本发明实施例提供了一种存储系统,以避免在服务器发生故障时其缓存数据丢失。该存储系统包括:存储网络;至少两个存储节点,连接至所述存储网络;至少一个存储设备,连接至所述存储网络,每个存储设备包括至少一个存储介质;以及所述存储介质包括至少一个高速存储介质和至少一个持久性存储介质;其中,所述存储网络被配置为使得每一个存储节点都能够无需借助其他存储节点而访问所有存储介质;所述至少一个高速存储介质中的一个或多个高速存储介质的全部或部分构成高速缓存区;所述存储节点在写入数据时,先将数据写入高速缓存区,然后再由相同或不同的存储节点将高速缓存区上的数据写入到持久存储介质。

Description

一种存储系统 技术领域
本发明涉及数据存储技术领域,具体涉及一种存储系统。
背景技术
随着计算机应用规模越来越大,对存储空间的需求也与日俱增。对应的,将复数设备的存储资源(比如,磁盘组的存储介质)统合为一个存储池来为集群服务器提供存储服务成为了现在的主流。缓存作为临时数据交换区,减小了系统负荷,提高了数据传输速率,传统的存储系统,缓存区通常集成在集群服务器的每个存储节点上,即缓存的读写操作在集群服务器的每台主机中实现。每台服务器将常用的数据临时放在自己内置的缓存中,然后待系统空闲时,再将缓存中的数据传送到存储池中的持久性存储介质进行永久存储。由于缓存具有断电后存储内容消失的特点,如果将它设置在服务器主机中将会给存储系统带来不可预测的风险。
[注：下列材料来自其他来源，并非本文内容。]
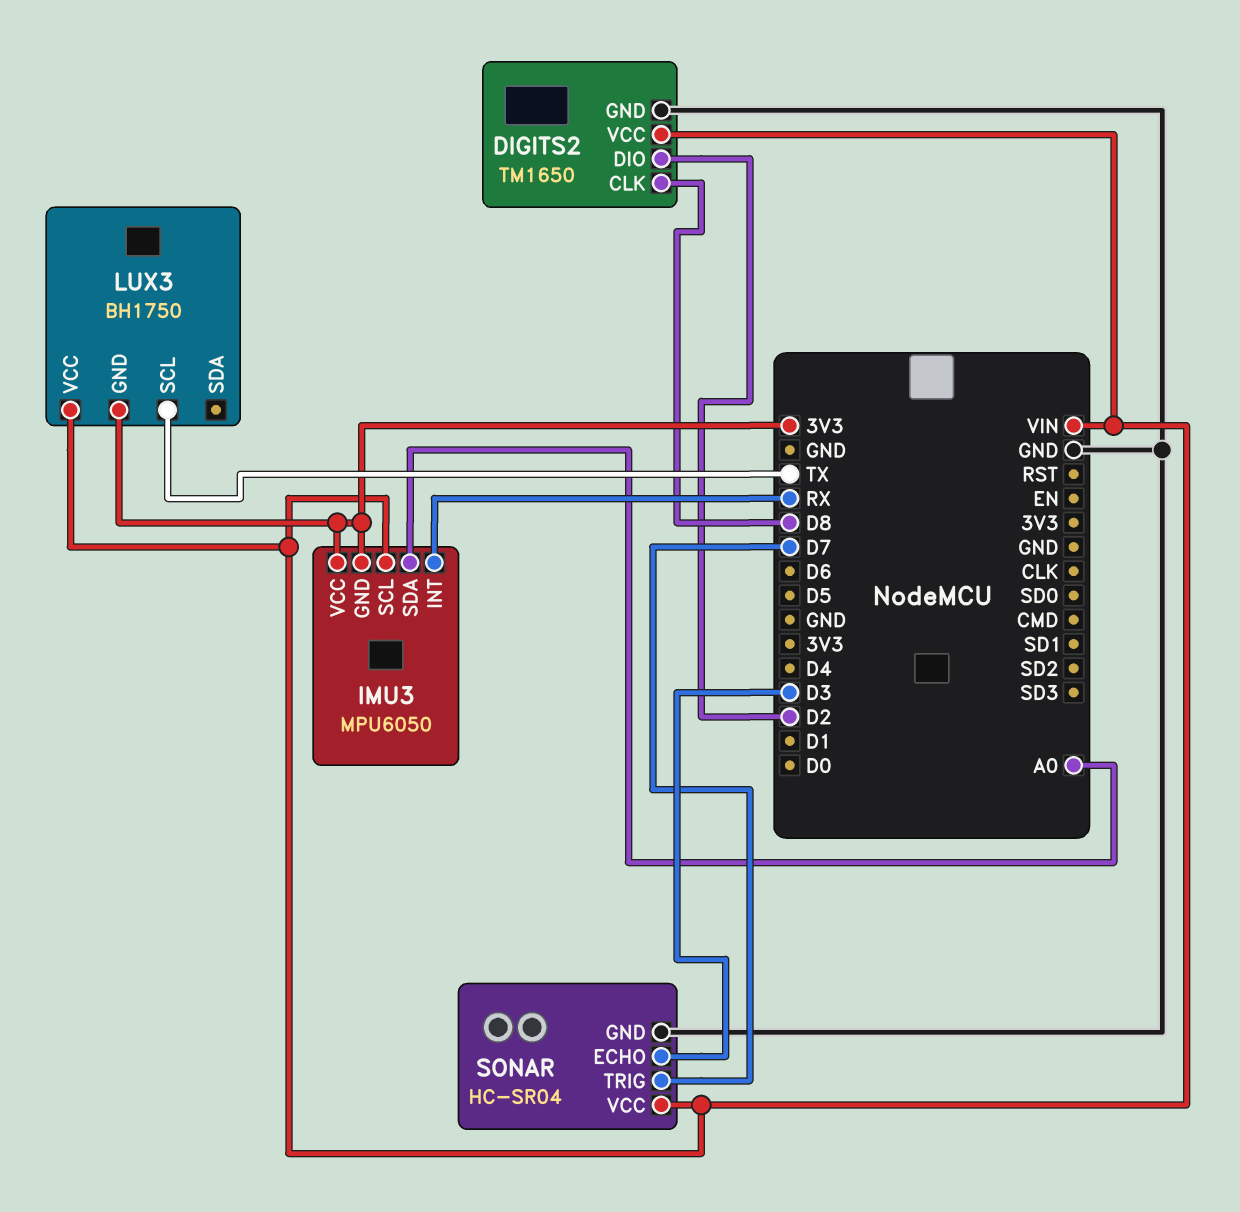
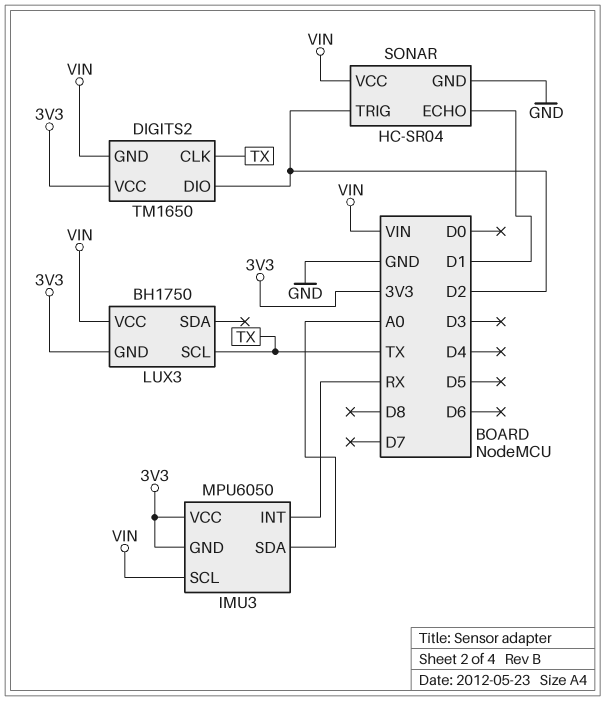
DIGITS2 pin CLK: D8 -> TX
DIGITS2 pin GND: GND -> VIN
DIGITS2 pin VCC: VIN -> 3V3
SONAR pin ECHO: D3 -> D1
SONAR pin TRIG: D7 -> D2

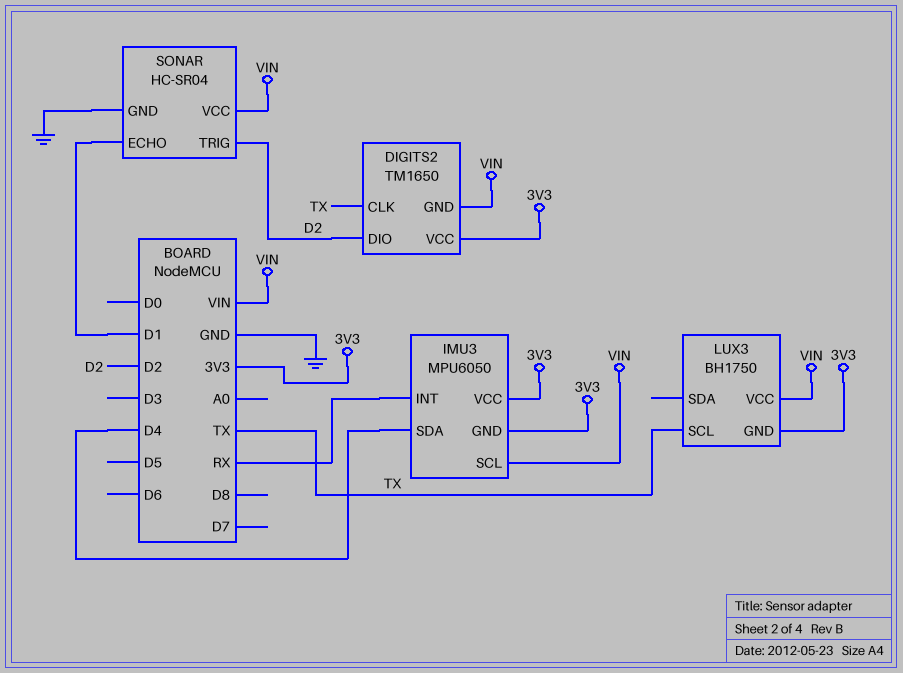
IMU3 pin SDA: A0 -> D4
一旦集群服务器中任何一台主机发生故障,那么保存于这个主机中的缓存数据就会丢失,这将严重地影响整个存储系统的可靠性与稳定性。
发明内容
有鉴于此,本发明实施例提供了一种存储系统,以避免在服务器发生故障时其缓存数据丢失。
本发明一实施例提供了一种存储系统,包括:
存储网络;
至少两个存储节点,连接至所述存储网络;
至少一个存储设备,连接至所述存储网络,每个存储设备包括至少一个 存储介质;以及
所述存储介质包括至少一个高速存储介质和至少一个持久性存储介质,
其中,所述存储网络被配置为使得每一个存储节点都能够无需借助其他存储节点而访问所有存储介质;
所述至少一个高速存储介质中的一个或多个高速存储介质的全部或部分构成高速缓存区;
所述存储节点在写入数据时,先将数据写入高速缓存区,然后再由相同或不同的存储节点将高速缓存区上的数据写入到持久存储介质。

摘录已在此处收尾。